- Born: 23 April 1771 Lézignan-Corbières, Languedoc, France
- Died: 20 January 1852 (aged 80) Lézignan-Corbières, Aude, France
- Allegiance: France
- Branch: Infantry
- Service years: 1791–1833
- Rank: General of Brigade
- Conflicts: War of the Pyrenees Battle of Boulou; ; War of the First Coalition Battle of Millesimo; Battle of Ceva; Battle of Lodi; Battle of Castiglione; Battle of Bassano; ; War of the Second Coalition Battle of Messkirch; Battle of Biberach; Battle of Hohenlinden; Siege of Porto Ferrajo; ; War of the Third Coalition Battle of Verona; Battle of Caldiero; Invasion of Naples; Siege of Gaeta; ; Peninsular War Siege of Pamplona; ; French conquest of Algeria;
- Awards: Légion d'Honneur, CC
- Other work: Baron of the Empire, 1810

= Louis Pierre Jean Cassan =

Louis Pierre Jean Aphrodise Cassan (23 April 1771 – 20 January 1852) became a French regimental and brigade commander during the Napoleonic Wars.

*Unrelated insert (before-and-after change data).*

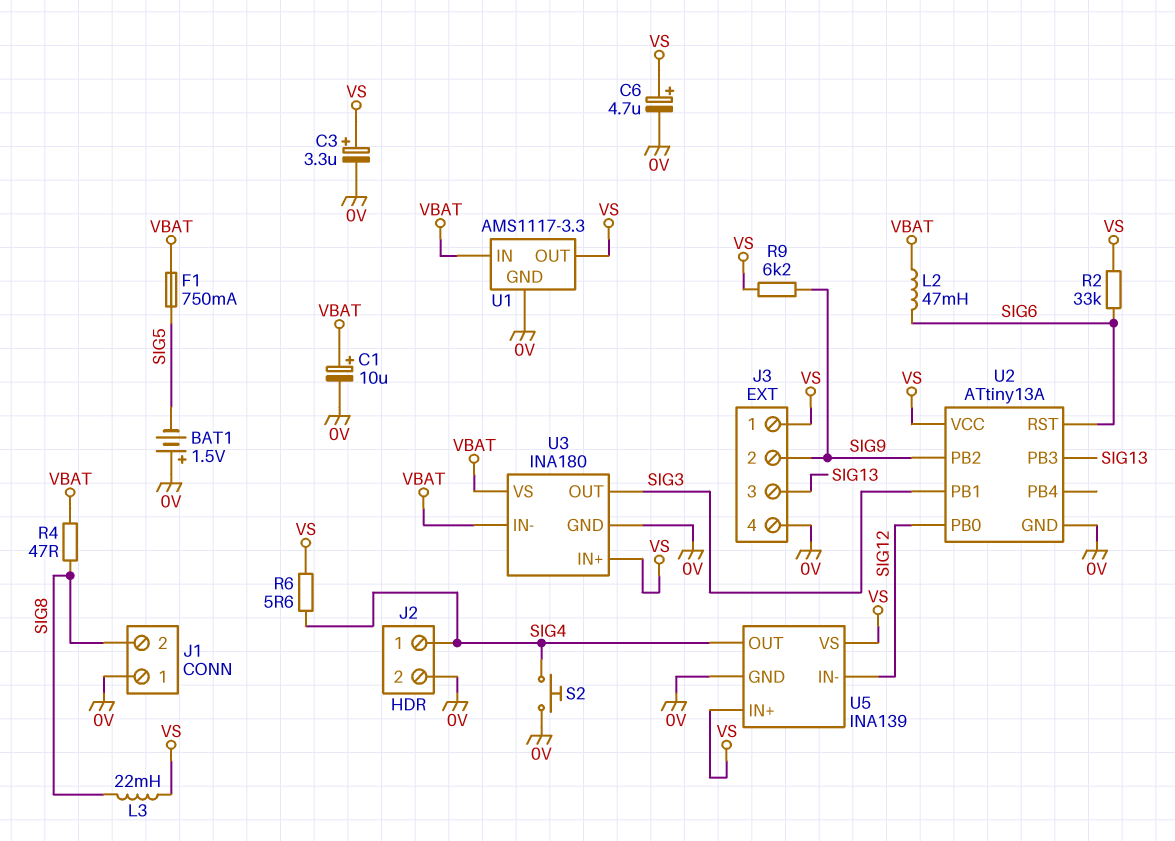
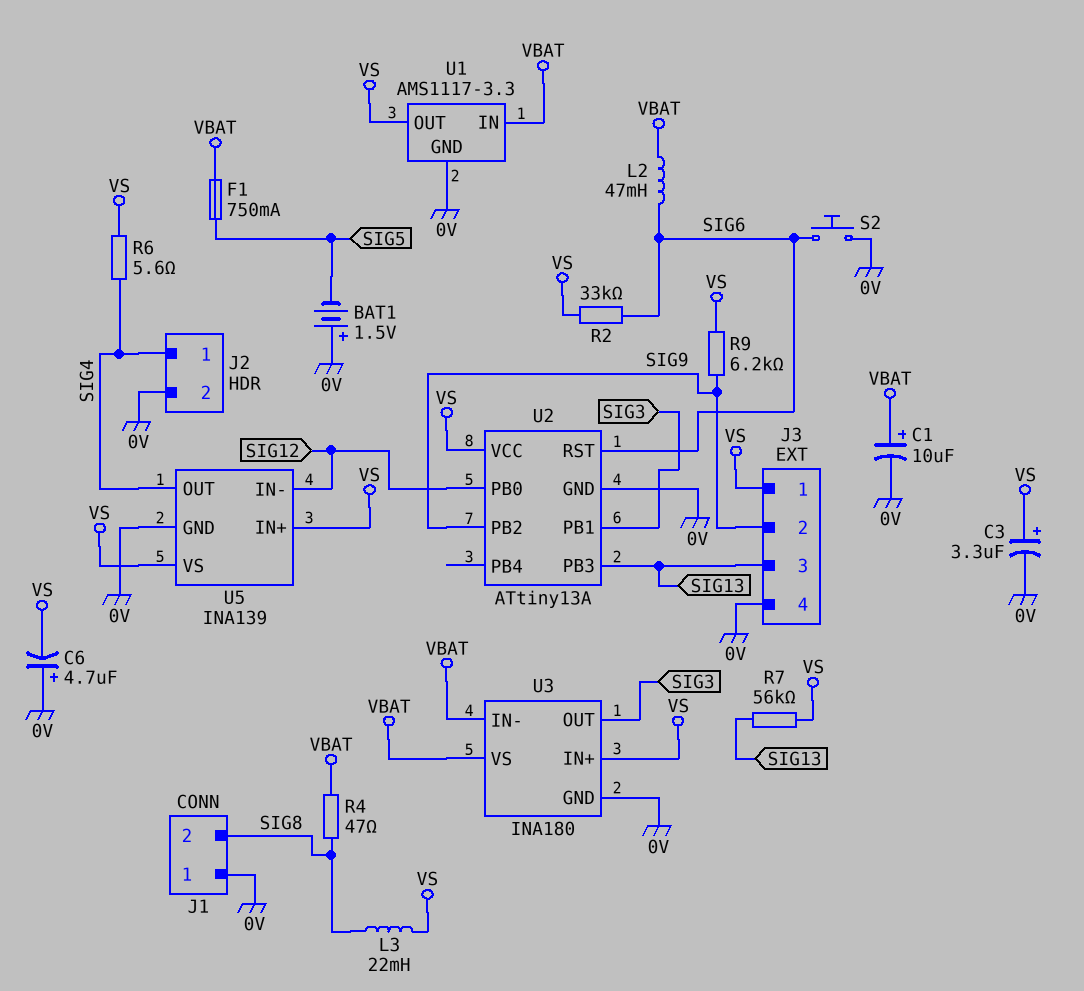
C6: 4.7uF (plus VS, minus 0V) -> 4.7uF (plus 0V, minus VS)
R7: none -> 56k (SIG13, VS)
S2: button (0V, SIG4) -> button (0V, SIG6)

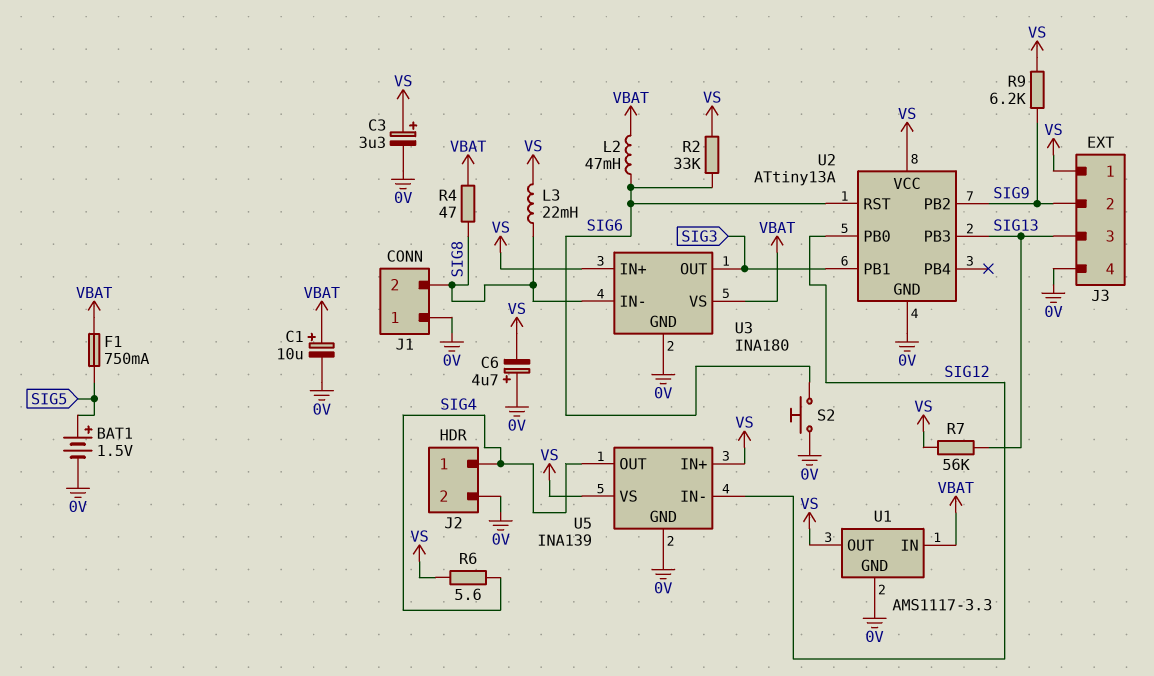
BAT1: 1.5V (plus 0V, minus SIG5) -> 1.5V (plus SIG5, minus 0V)
U3 pin IN-: VBAT -> SIG8

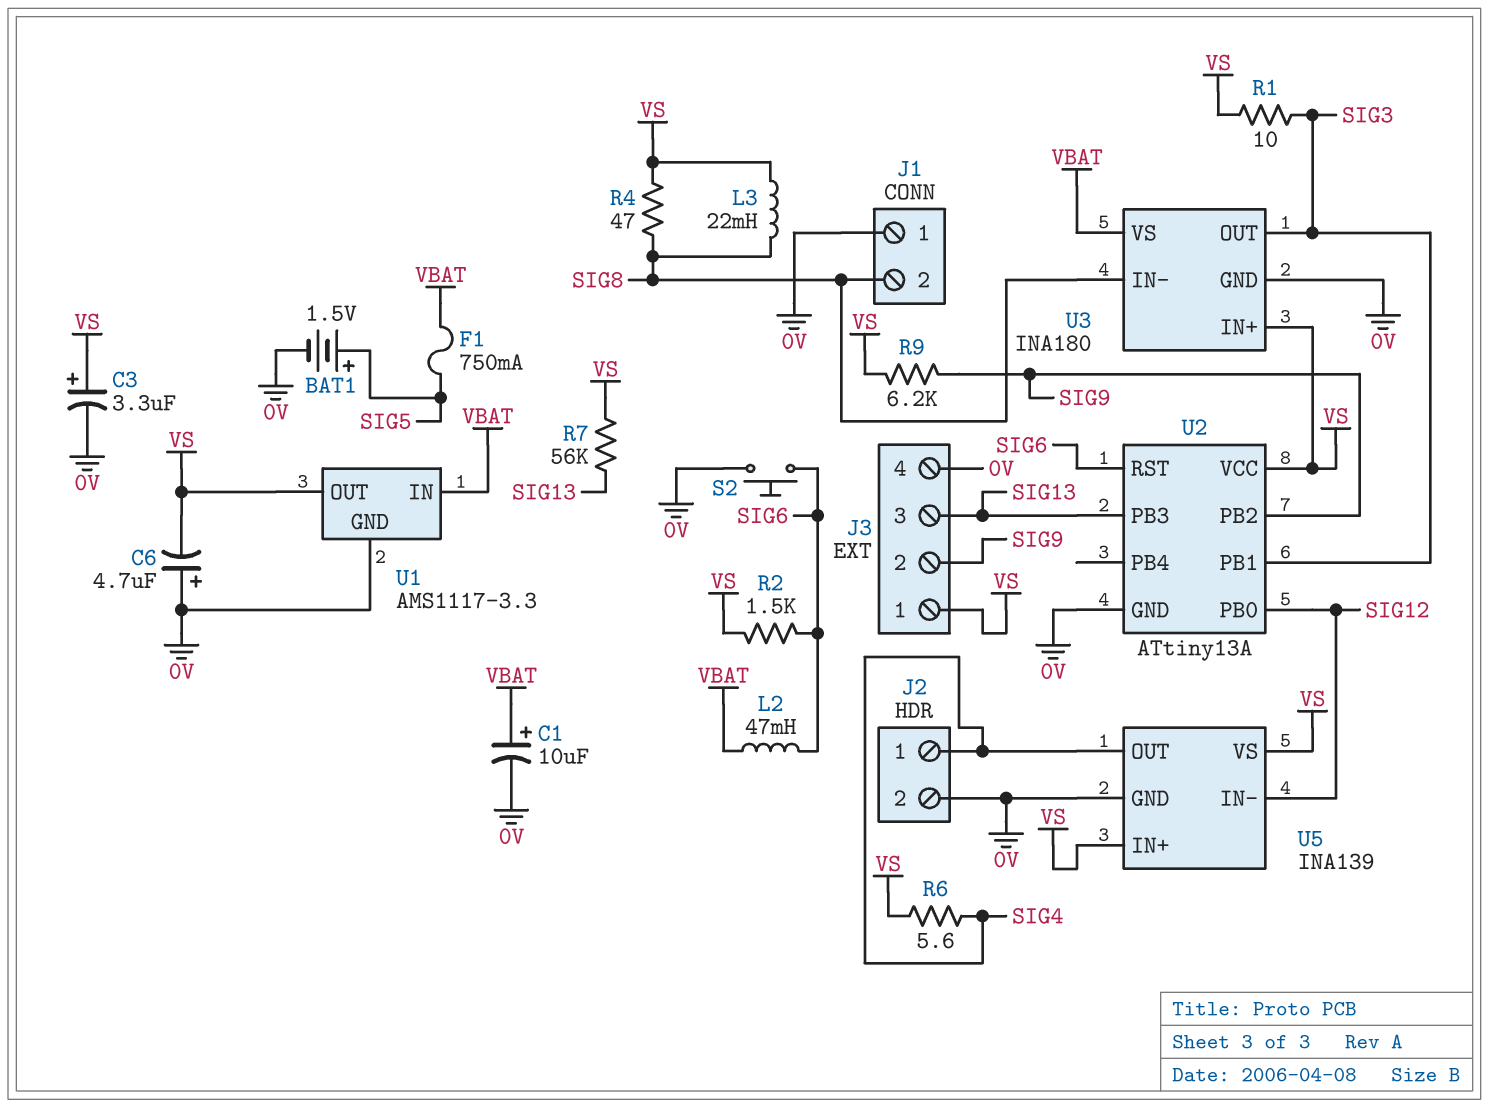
R1: none -> 10 (SIG3, VS)
R2: 33k (SIG6, VS) -> 1.5k (SIG6, VS)
R4: 47 (SIG8, VBAT) -> 47 (SIG8, VS)

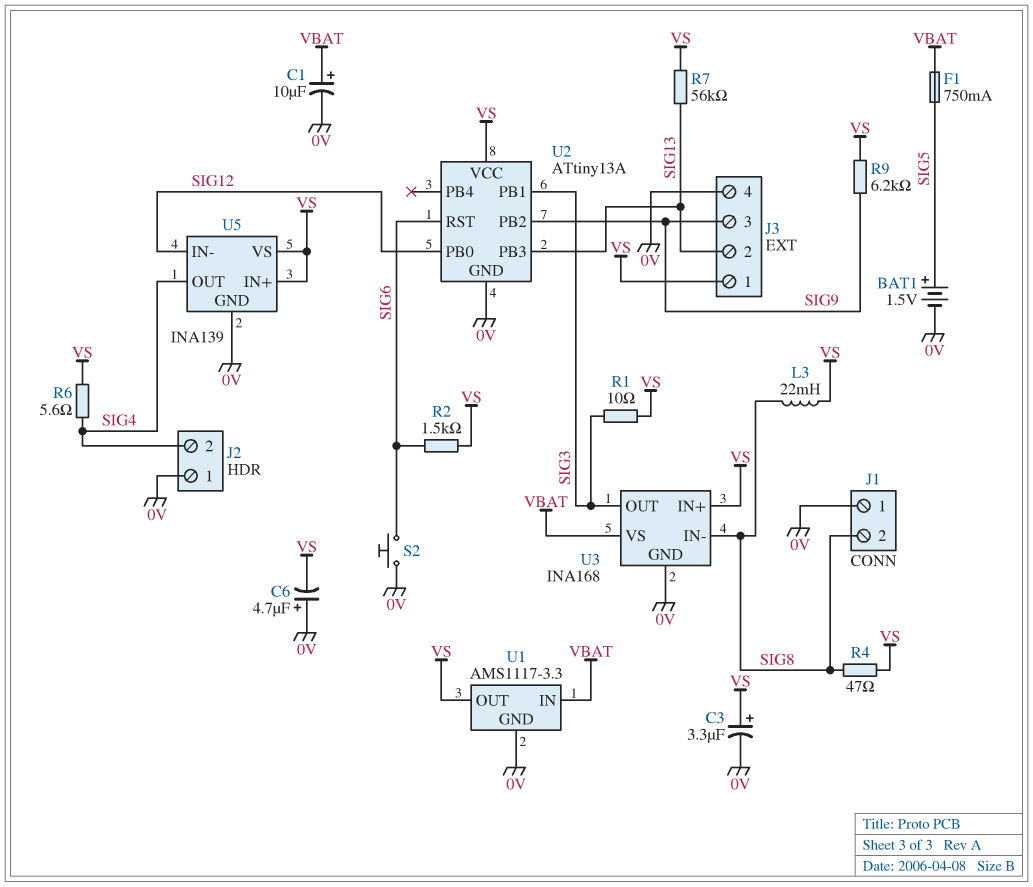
J2 pin 1: SIG4 -> 0V
J2 pin 2: 0V -> SIG4
J3 pin 2: SIG9 -> SIG13
J3 pin 3: SIG13 -> SIG9
L2: 47mH (SIG6, VBAT) -> none
U3: INA180 -> INA168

In 1791 he joined a volunteer battalion as a captain. In 1794 he fought at Boulou during the War of the Pyrenees. After transferring to Italy, he served at Millesimo, Ceva, Lodi, Castiglione and Bassano in 1796. He fought at Messkirch, Biberach and Hohenlinden in 1800 and Porto Ferrajo in 1801. Cassan was appointed colonel of the 20th Line Infantry Regiment in 1803 and led it at Verona, Caldiero and Gaeta in 1805–1806. His promotion to general of brigade came through in 1811. He was later sent to Spain where he led the stubborn defense of Pamplona in 1813. After a period of inactive duty, he served during the French conquest of Algeria before retiring in 1833.